El tiempo nunca espera y se avecina el decimoquinto curso liguero para Leo Messi, una cifra mágica y a la vez turbadora porque encierra una terrible amenaza: el final se acerca, de nada sirve retrasar los relojes o esconder bajo llave los calendarios. Un rápido repaso a la plantilla actual nos confirma su condición de gran veterano, el último de aquel vestuario que un día lo vio aparecer con la sonrisa tímida y despojado de vicios, apenas algo más que un niño con ganas de jugar a la pelota en el campo grande del barrio. Alguno llegó incluso a entrenarlo y más de uno soñará con que su retirada se postergue lo suficiente para poder, al menos, intentarlo.
Todavía es pronto para llorar su pérdida, sin embargo. Conviene conservar la calma y celebrar que no se vislumbran en él las huellas habituales de la vejez deportiva más allá de la barba tupida, el abultado libro de familia y algún que otro retoque en los primeros tatuajes, consecuencias lógicas de cierto grado de madurez, pero lejos, todavía, de la temida podredumbre. El último Messi nos sigue pareciendo el mejor Messi, incluso después de una Copa del Mundo desangelada que ha permitido a sus detractores pecar con total arrogancia, como si a cada mal presagio no respondiera Leo con su particular versión del juicio final.
Ahí sigue la mirada de rondador nocturno, de felino aletargado pero dispuesto, una fiera que no soltará a su presa hasta depositarla, con mimo, en la oscuridad de alguna madriguera. Así queremos intuirlo, al menos, quienes nos hemos acostumbrado a tratarlo como a un dios, a reclamarle que sobrepase nuevamente los límites que lo identifican como tal. Su edad, el desgaste de tres lustros abanderando un club que se carcome solo, desde dentro, deberían pasarle factura de algún modo, pero la fe y la ansiedad nos empujan a reclamar un nuevo milagro, uno más a la espera de que llegue el próximo verano y nos abalancemos sobre él para suplicar el siguiente: antes llegará el fin de Messi que el de nuestras esperanzas en que no llegue nunca, supongo.

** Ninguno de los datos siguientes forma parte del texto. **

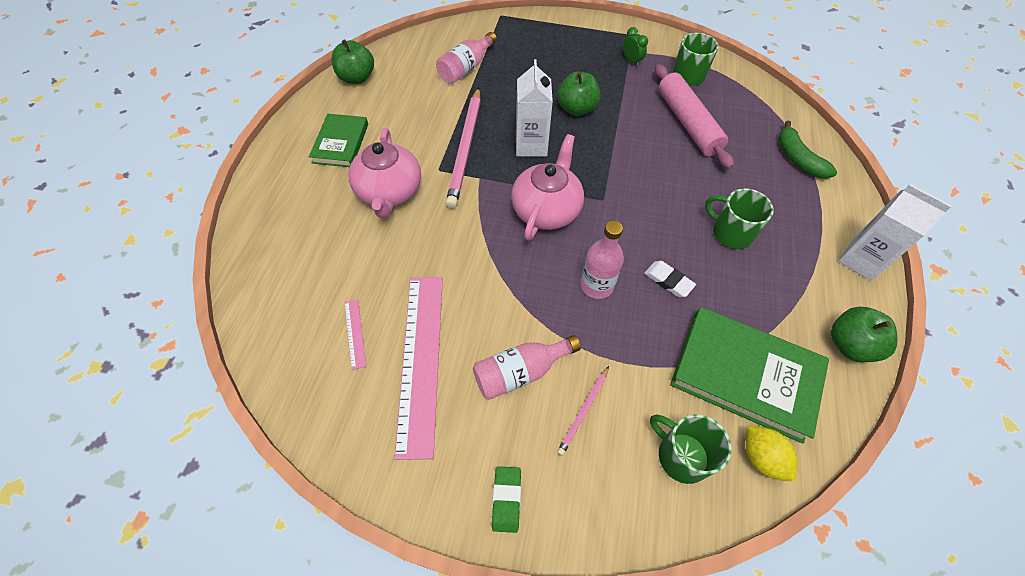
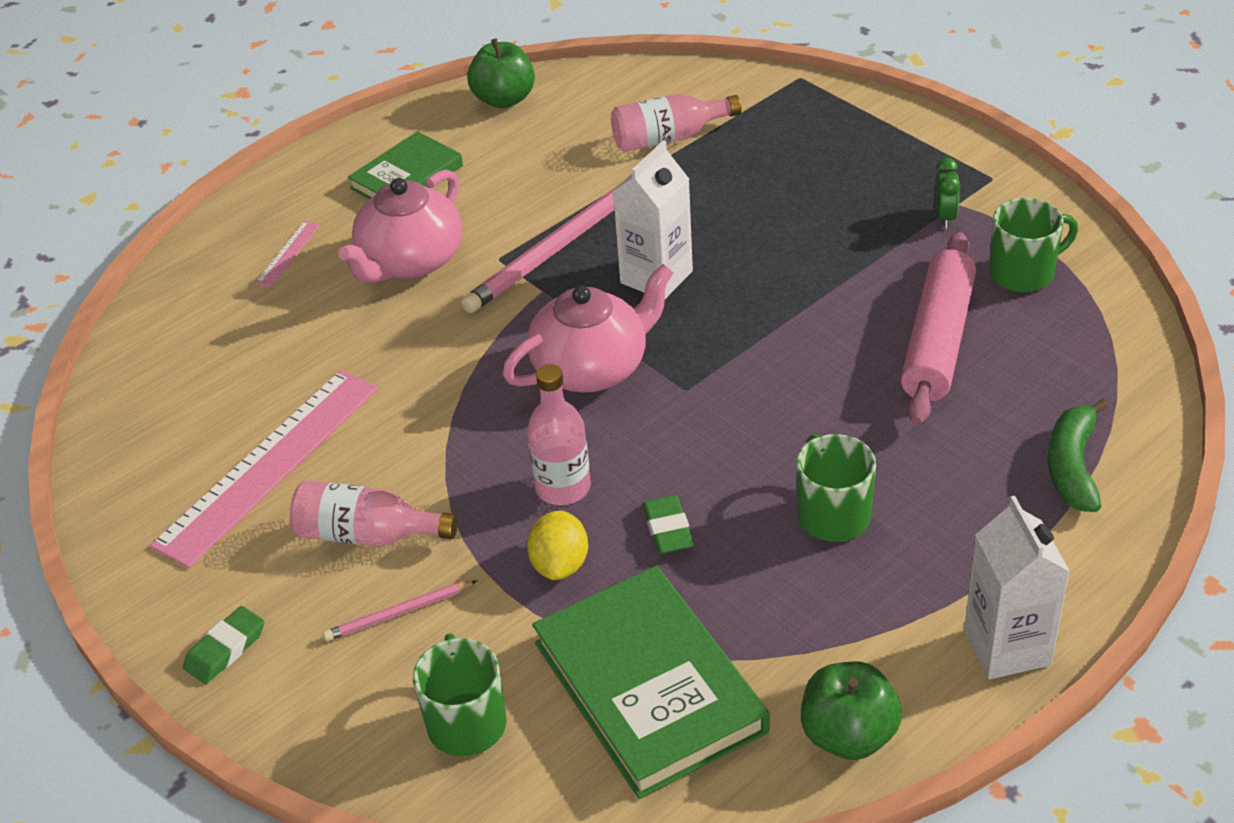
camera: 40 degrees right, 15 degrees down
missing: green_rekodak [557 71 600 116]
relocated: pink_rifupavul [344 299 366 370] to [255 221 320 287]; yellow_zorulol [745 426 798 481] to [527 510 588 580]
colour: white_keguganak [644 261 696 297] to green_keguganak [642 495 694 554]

“Me acuerdo de ese niño de Afganistán que se había fabricado una camiseta de la selección argentina con una bolsa de plástico y pintado en la espalda un 10 y el nombre de Messi con bolígrafo”, se lastima Jordi Puntí en Todo Messi(Anagrama). Porque detrás de ese niño —del afgano pero también de Puntí— hay una legión de mocosos que ya se afeitan o han desechado varias docenas de sujetadores por el camino. Porque los niños y niñas que eran cuando Messi debutó en Montjuic, un 16 de octubre de 2004, son hoy adultos hechos y derechos, algunos hasta maltrechos, todos sentados en su localidad del estadio o frente a un televisor con la esperanza de que Leo los pasaporte a la infancia.
A la vuelta de la esquina se intuyen ya los editoriales y columnas de opinión recetando nostalgia como única terapia razonable frente a la pérdida. Quizás el tiempo que nos quede debería servirnos para descartar, también, esa posibilidad y reconocer lo evidente: que nos costará mucho evocar a Leo cuando ya no esté porque llevamos, sin saberlo, toda una vida recordándolo.